The technical problem to be solved by the present invention is to provide a transformer with multi-side zero-sequence current ratio braking in view of the fact that the three-phase current conversion method on the Y ₀ side in the existing transformer differential protection technology cannot completely eliminate the influence of zero-sequence current In the longitudinal difference protection method, the weighted summation of the brake current representing the through current in the longitudinal difference protection of the transformer and the zero-sequence current of each neutral point grounding side (or branch) of the transformer is weighted and summed to form a zero-sequence current control system. Dynamic current, use the braking current containing zero sequence current and the differential current of the corresponding phase to form the phase ratio braking element, when the differential current is greater than the braking current containing zero sequence current and greater than the minimum operating current, output the The action signal of the ratio brake element. The invention has the advantage that it can completely avoid the misoperation of the transformer longitudinal differential protection caused by the ground fault outside the _Y0 side when the errors of the three-phase current transformers are inconsistent.

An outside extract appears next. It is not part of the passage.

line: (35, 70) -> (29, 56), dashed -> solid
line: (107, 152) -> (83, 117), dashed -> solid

A transformer longitudinal difference protection method with multi-side zero-sequence current ratio braking, characterized in that: through the braking current representing the through current in the transformer longitudinal difference protection and the zero-sequence current of each neutral point grounding side or grounding branch of the transformer The weighted summation value of the weighted summation constitutes the braking current containing zero-sequence current, and the braking current containing zero-sequence current and the differential current of the corresponding phase constitute the criterion of this ratio braking. When the differential current When it is greater than the braking current including zero-sequence current and greater than the minimum operating current, the action signal of the phase rate braking is output. The action criterion of the ratio braking with multi-side zero-sequence current is:

I _d >K _Z ×I _z +K ₀ ×(3I ₁₀ ×k ₁₀ +3I ₂₀ ×k ₂₀ +…+3I _n0 ×k _n0 )

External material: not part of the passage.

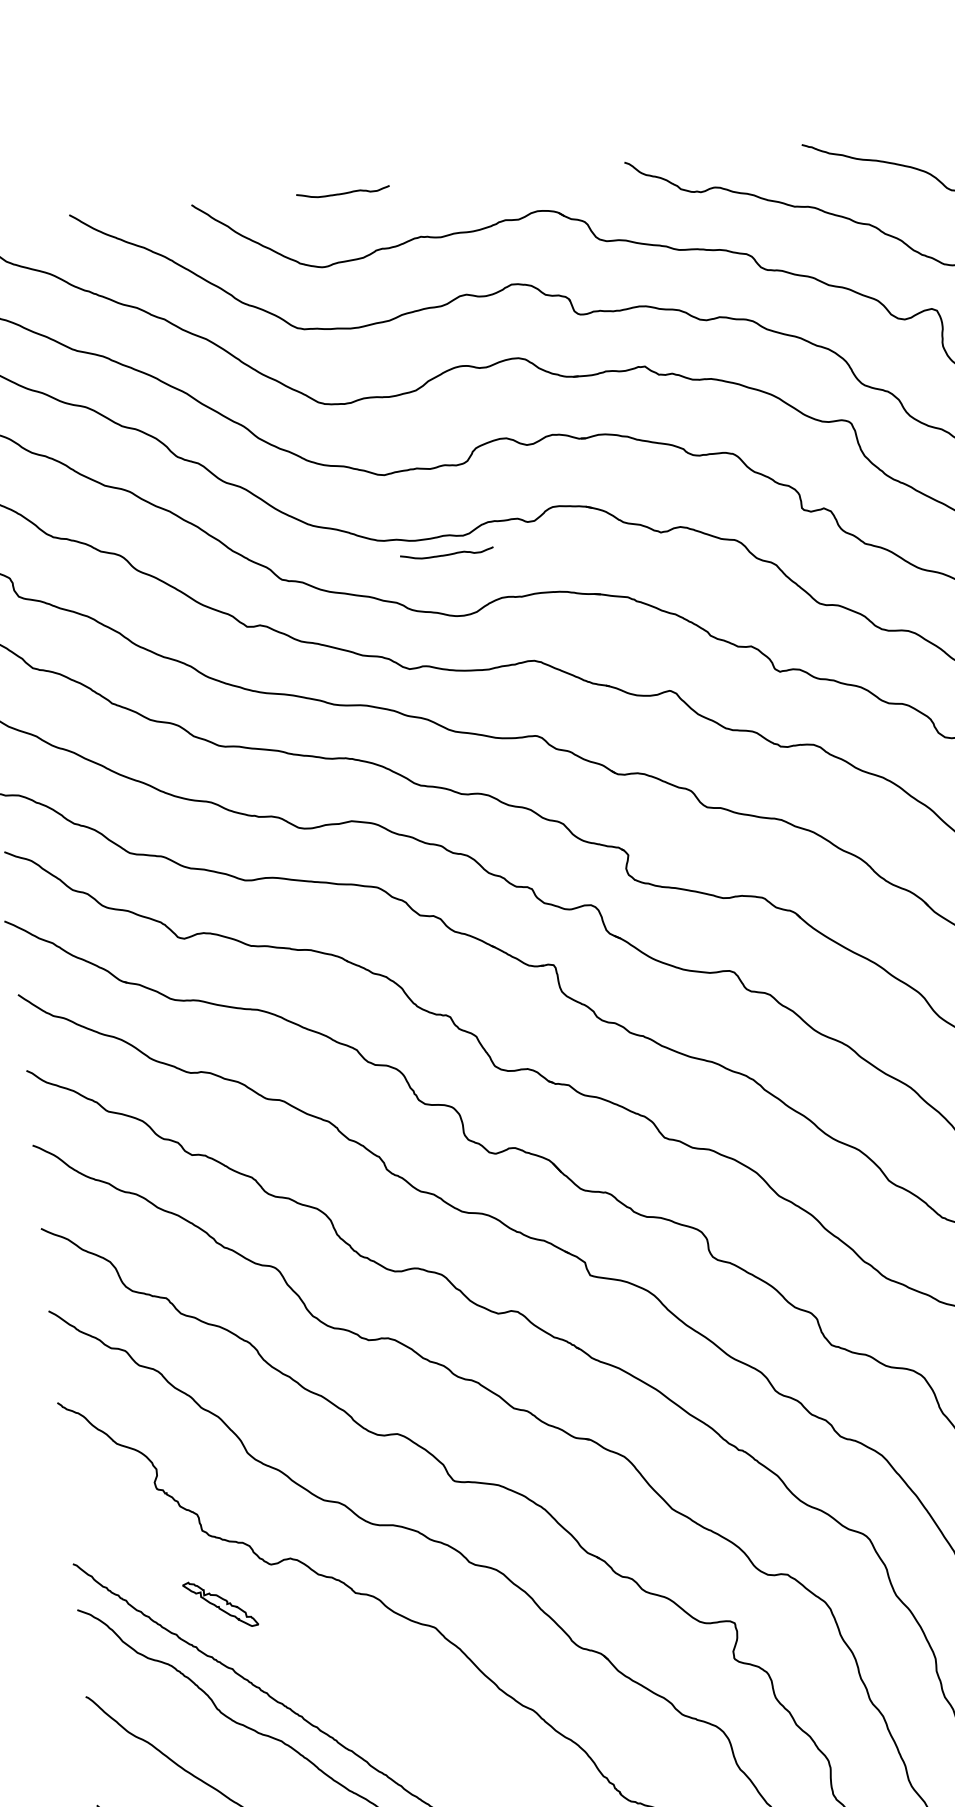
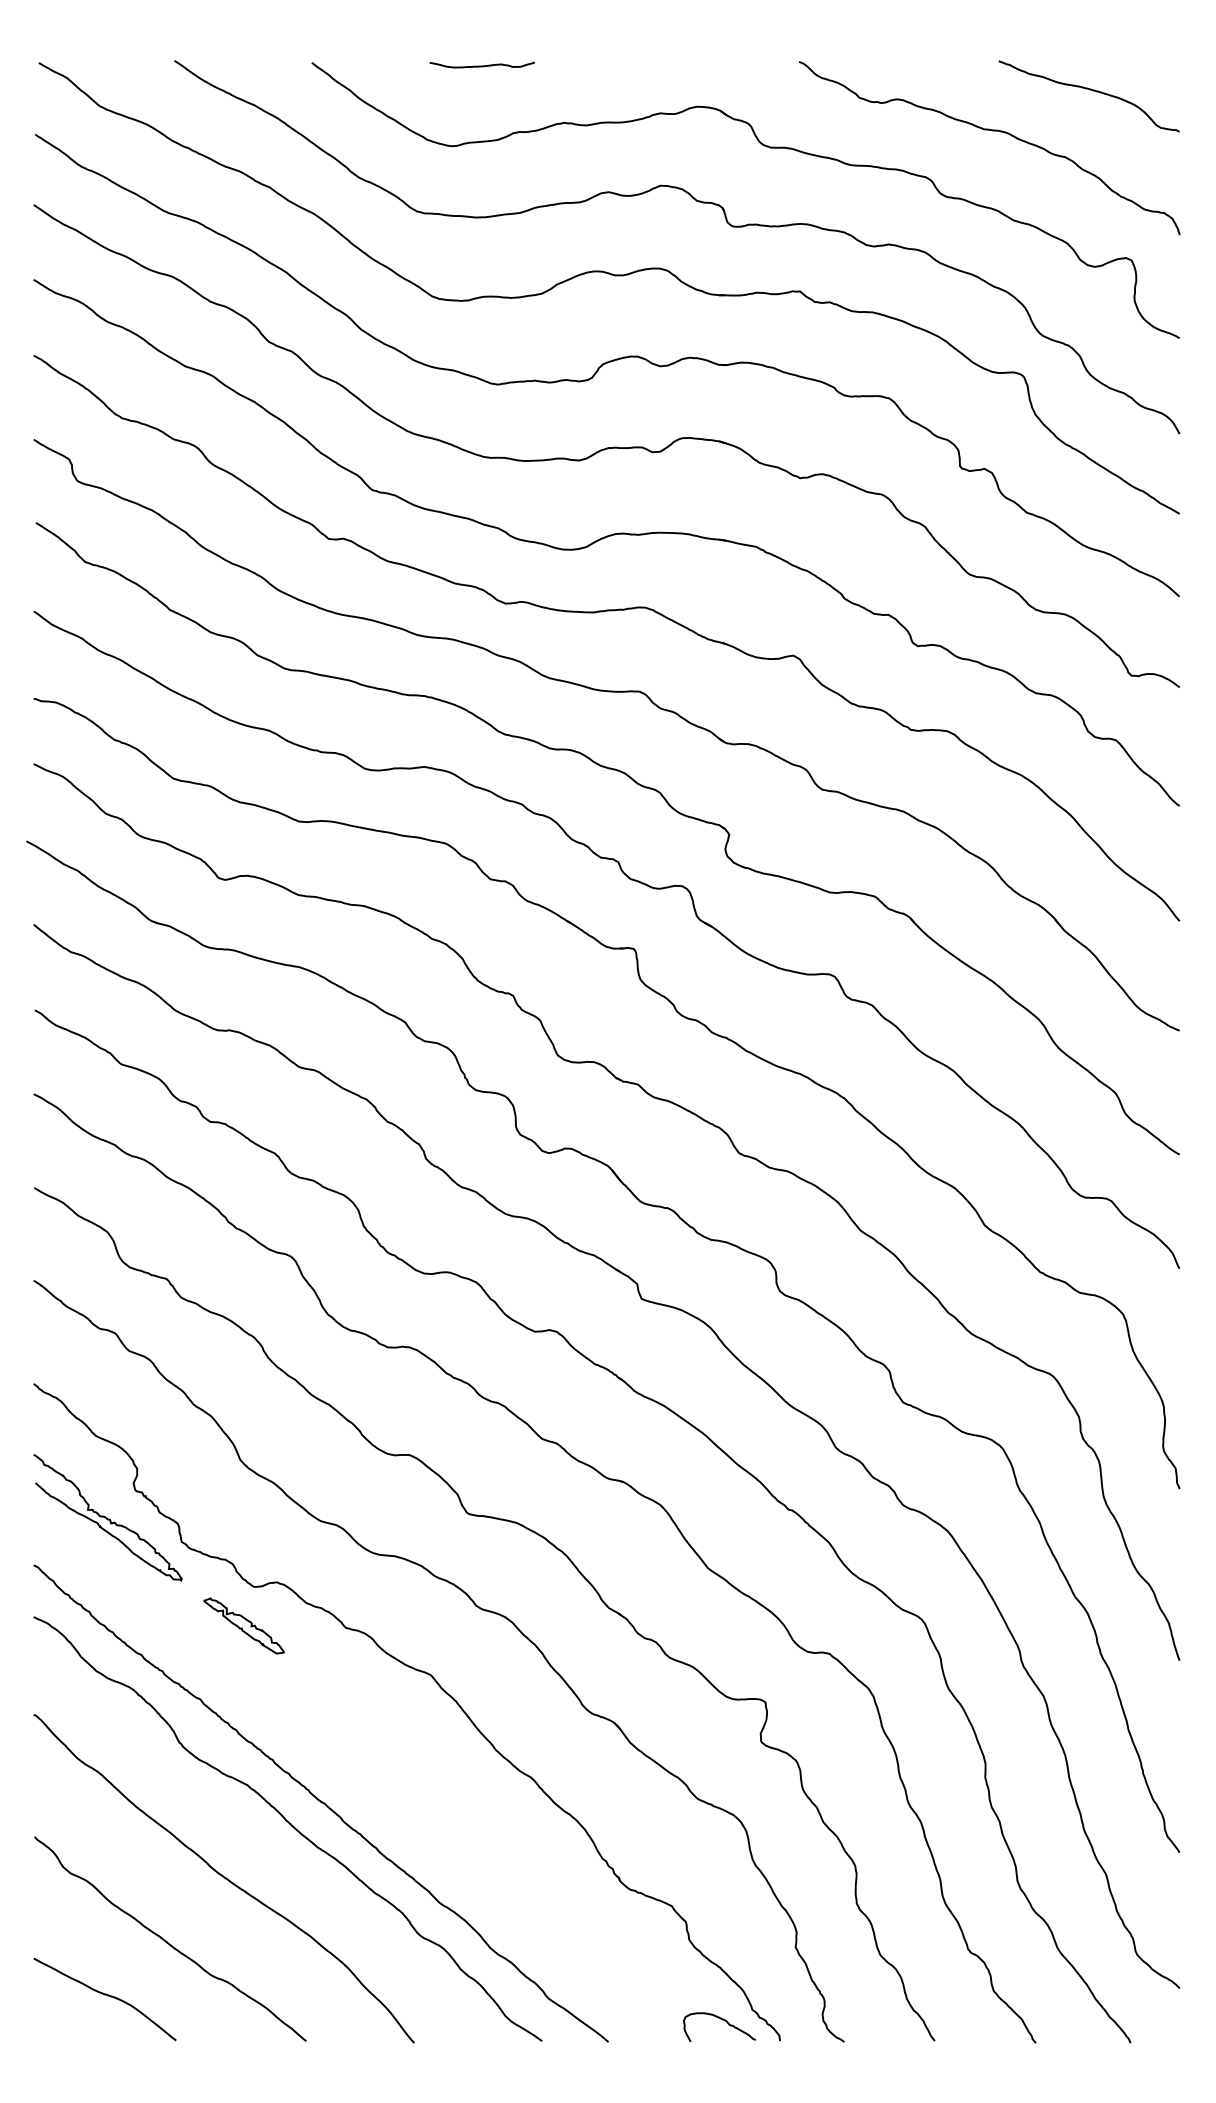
curve: (446, 554) -> (558, 479), removed
curve: (134, 1515) -> (107, 1517), added
part: (220, 1603) -> (243, 1625), moved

In the formula, I _d and I _z are respectively the differential current of any one of the three phases of the longitudinal differential protection of the transformer and the brake current representing the crossing current of the phase, 3I ₁₀ , 3I ₂₀ , ... 3I _n0 are each neutral point grounding The zero-sequence current of the side or the grounding branch, k ₁₀ , k ₂₀ , ...k _n0 are the set weights, 3I ₁₀ ×k ₁₀ +3I ₂₀ ×k ₂₀ +...+3I _n0 ×k _n0 are the neutral The weighted summation value of the zero-sequence current of the point grounding side or the grounding branch, K _Z is the ratio braking coefficient, its value is 0<K _Z <1, K ₀ is the zero-sequence braking coefficient, when the zero-sequence current and the three-phase difference When the moving current and three-phase braking current are attributed to the same side and the weights are greater than 0 and less than or equal to 1, the zero-sequence braking coefficient K ₀ can be adjusted in the range of 0<K ₀ <1/3; n It is the number of transformer neutral grounding sides or grounding branches.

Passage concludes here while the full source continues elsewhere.